Britain seeks to recruit more women as spies
Modern day spycraft doesn’t have much in common with the James Bond stereotype. Far from secretly infiltrating bases on the moon, most spies spend their time carefully cultivating assets from the relative comfort of their nation’s embassy.
Of course, that doesn’t mean that the field isn’t both vital and demanding. More than ever, nations around the world have come to realize the value of intelligence, particularly when it can mean the difference between a foiled terror attack and a devastating bomb blast plastered all over the news.
That’s why many countries have been striving over the last few years to fill the ranks of their intelligence agencies with new people. People who might have some new perspective to bring to the field.

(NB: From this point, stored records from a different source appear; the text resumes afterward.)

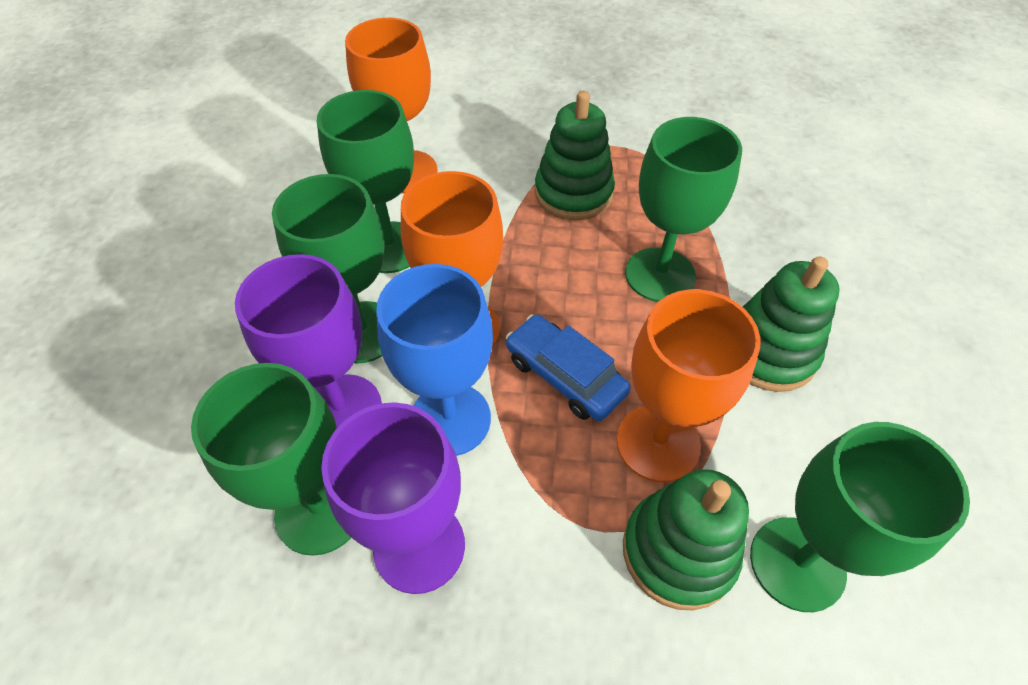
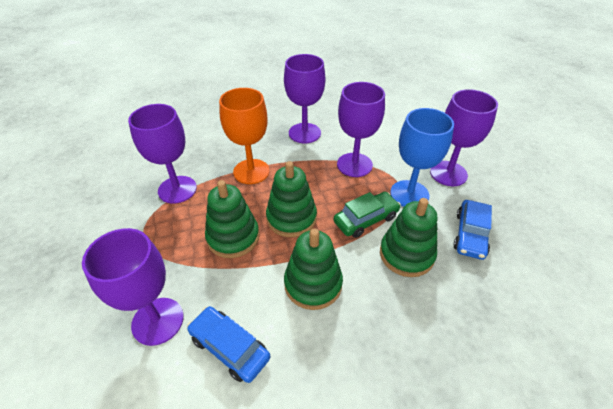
blue car: 1 -> 2
green car: 0 -> 1
green goblet: 5 -> 0
green stacking toy: 3 -> 4
orange goblet: 3 -> 1
purple goblet: 2 -> 5

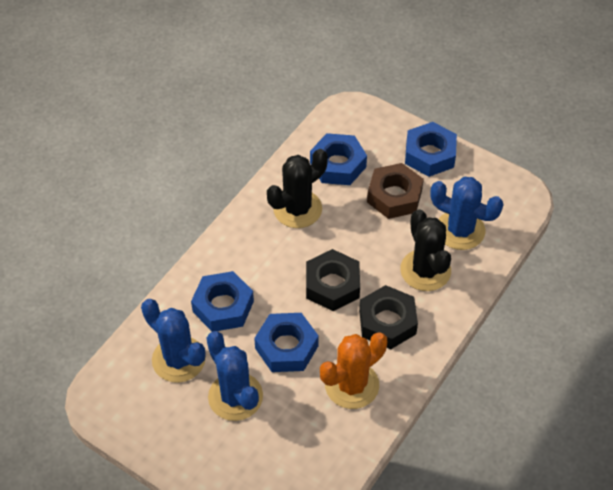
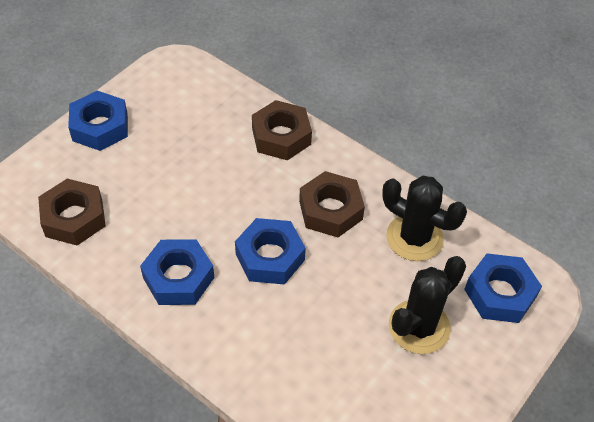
black nut: 2 -> 0
blue cactus: 3 -> 0
brown nut: 1 -> 3
orange cactus: 1 -> 0

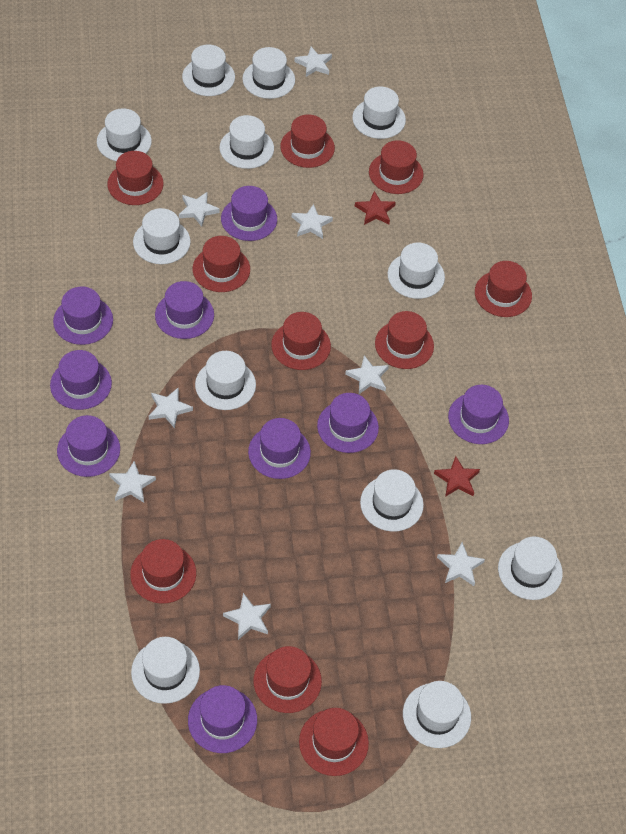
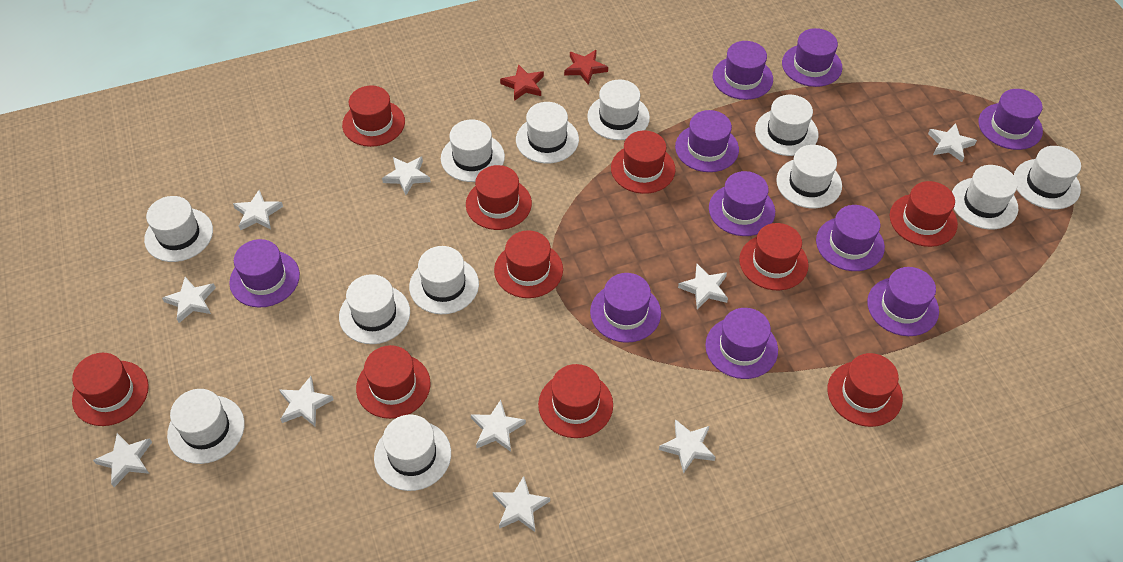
purple hat: 9 -> 10
white star: 8 -> 10

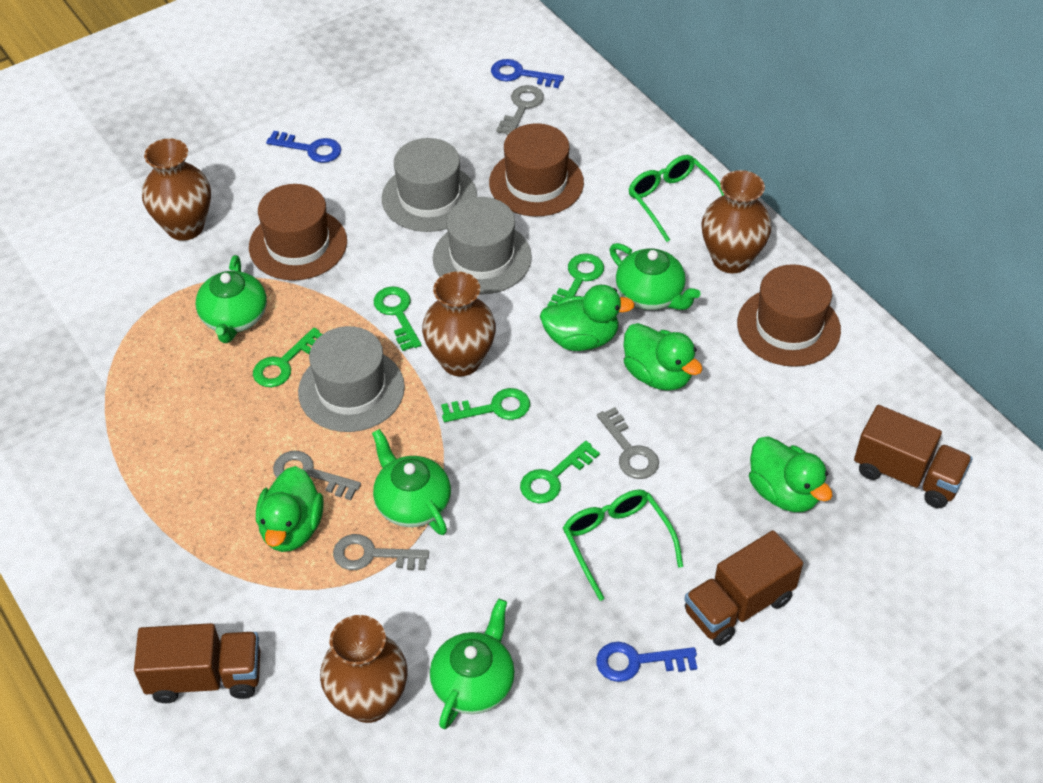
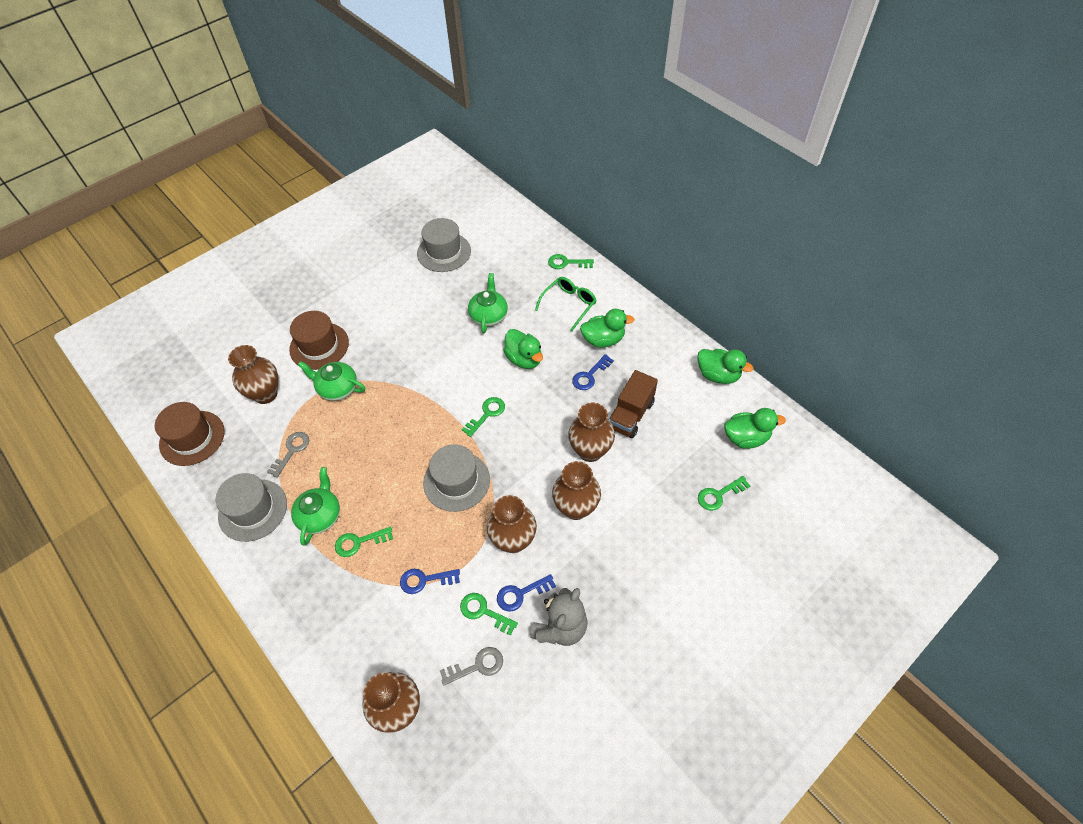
brown hat: 3 -> 2
brown truck: 3 -> 1
brown vase: 4 -> 5
green glasses: 2 -> 1
green teapot: 4 -> 3
grey key: 4 -> 2
grey teddy bear: 0 -> 1

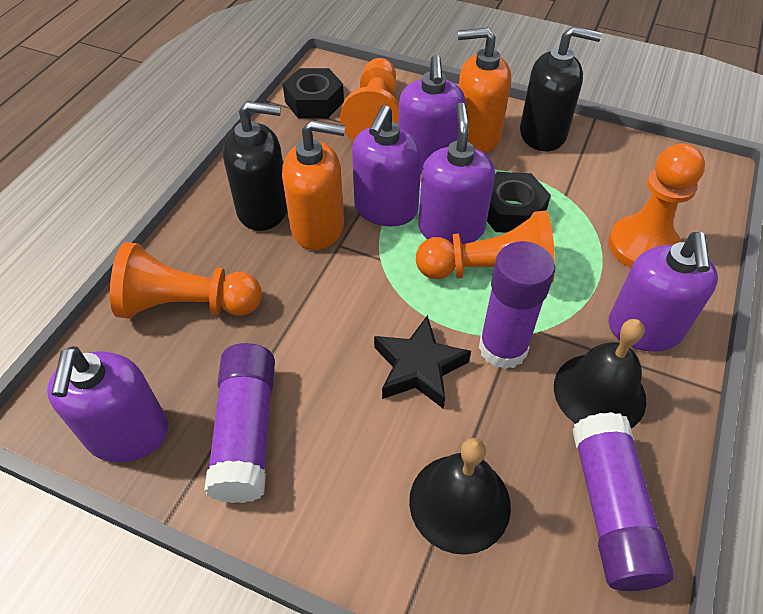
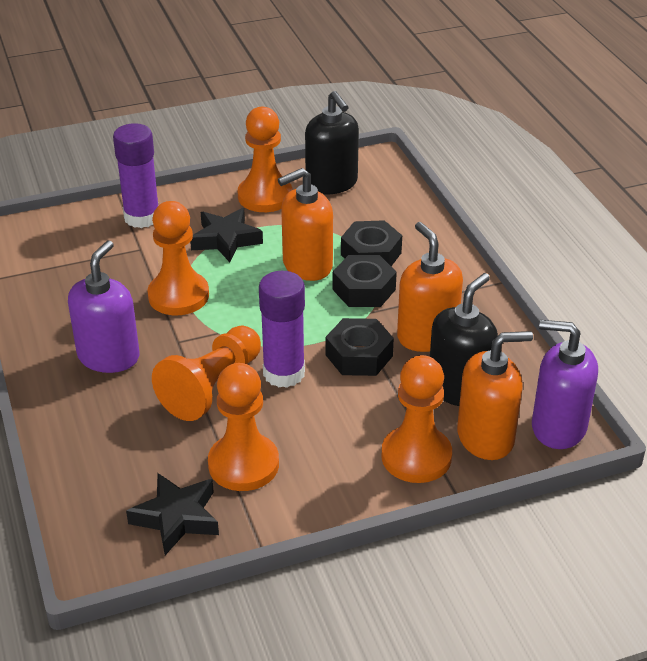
black bell: 2 -> 0
black nut: 2 -> 3
black star: 1 -> 2
orange pawn: 4 -> 5
orange soap dispenser: 2 -> 3
purple glue stick: 3 -> 2
purple soap dispenser: 5 -> 2

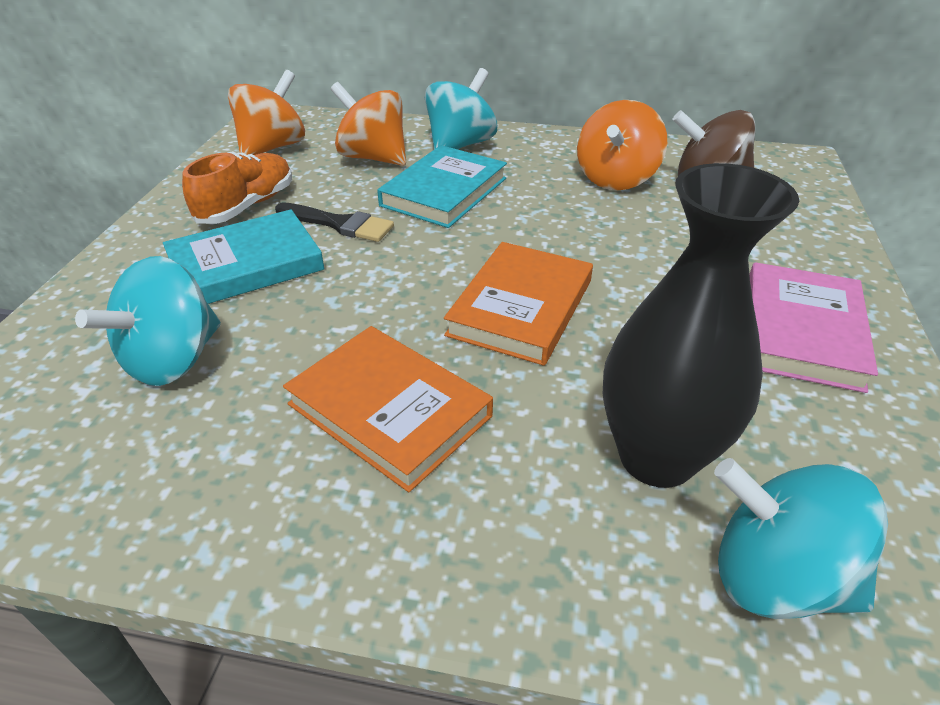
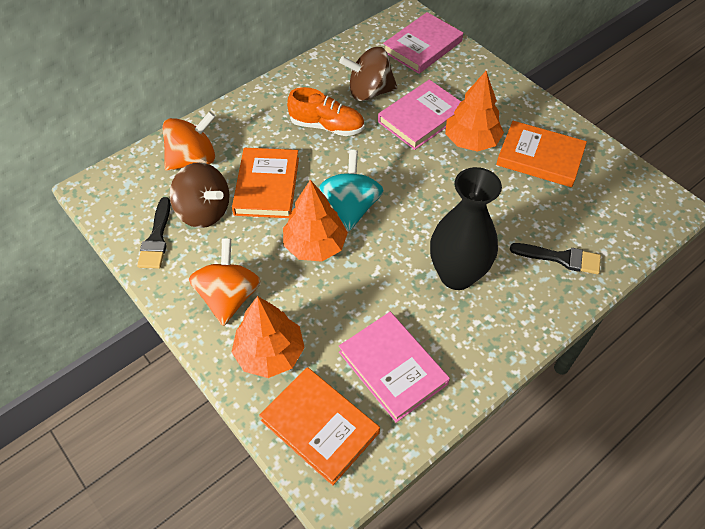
black brush: 1 -> 2
brown spinning top: 1 -> 2
orange book: 2 -> 3
orange spinning top: 3 -> 2
orange tree: 0 -> 3
pink book: 1 -> 3
turquoise book: 2 -> 0
turquoise spinning top: 3 -> 1

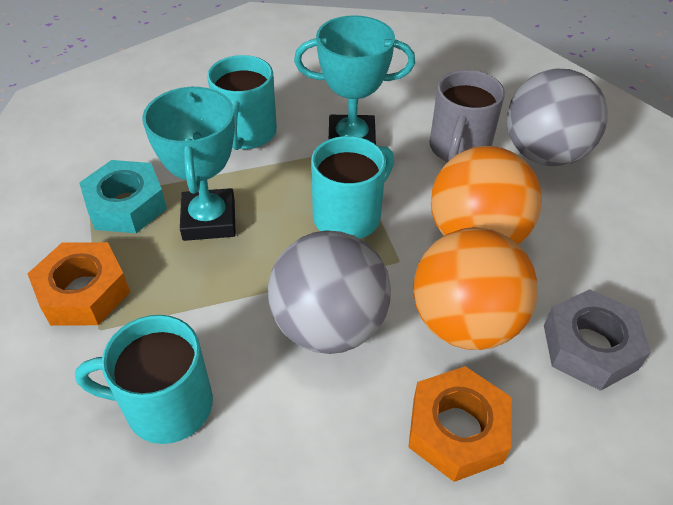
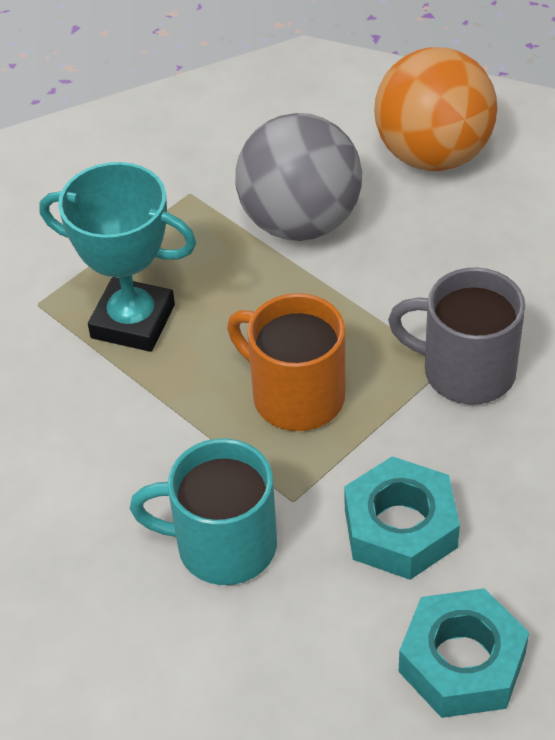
grey ball: 2 -> 1
grey nut: 1 -> 0
orange ball: 2 -> 1
orange mug: 0 -> 1
orange nut: 2 -> 0
turquoise mug: 3 -> 1
turquoise nut: 1 -> 2
turquoise trophy: 2 -> 1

The United Kingdom, in particular, has been reaching out to women in order to find spies. Women currently make up almost 40% of the UK’s domestic intelligence service, MI5, and the government has set official hiring targets aimed at raising that percentage to 45% in the next five years, which would actually make spycraft one of the most inclusive fields for women in the country.
MI5 is even putting ads up searching for spies in the last places you might expect, including blogs directed at new mothers.
So what happens next if you decide you want to ditch diapers for high stakes espionage? Well, first there are some pretty intense interviews. According to Annie Machon, a former spy interviewed by the BBC, the whole process takes about six months. First, you are asked a series of grueling questions about every facet of your life, going back to the time when you were a child. The idea is apparently not to determine if you ever broke the law or tried drugs, but to determine if there is anything in your past that an enemy could use to gain leverage over you. Machon pointed out that the most important element, and perhaps contradictory for a spy, was to tell the truth. If the MI5 determines at any point that you have lied, you were out. They don’t care if you have done some shady stuff, and in fact are looking for a bit of moral flexibility, but they need to know as much about you as possible.
After three sessions of that, the process goes on to the competitive stage where you are competing on a battery of physical and mental tests with a number of other applicants. If you want to do well on these tests, you had better forget any preconceived notions of what a spy is supposed to be like. According to Machon, the James Bond types “get weeded out pretty quickly.”
As it turns out, being willing to break the rules and obsessively trying to seduce other agents is exactly the kind of thing your average intelligence service is not looking for. Instead, the most important elements of being a good spy are being able to analyze data, and to keep a secret.
Machon reported that the majority of the job was taking in huge amounts of intelligence and being good at presenting the important facts to others and knowing which bits of intelligence required action. And as you would expect, secrecy was the name of the game. In fact, you aren’t allowed to discuss the fact that you are even applying to be a spy with anyone but your closest family members, and then only if they themselves are British.
And indeed, only British people are allowed to work for MI5, which is perhaps understandable. They want to know where your loyalties lie. So what do you do if all this has you filled with some romantic notions of becoming a spy, but you are not British?
Well, you might consider applying to your own country’s secret service, as the rise of global terror has many nations scrambling to fill the ever-increasing need for intelligence operatives. So if you ever wanted to be a spy, it looks like now just might be the time.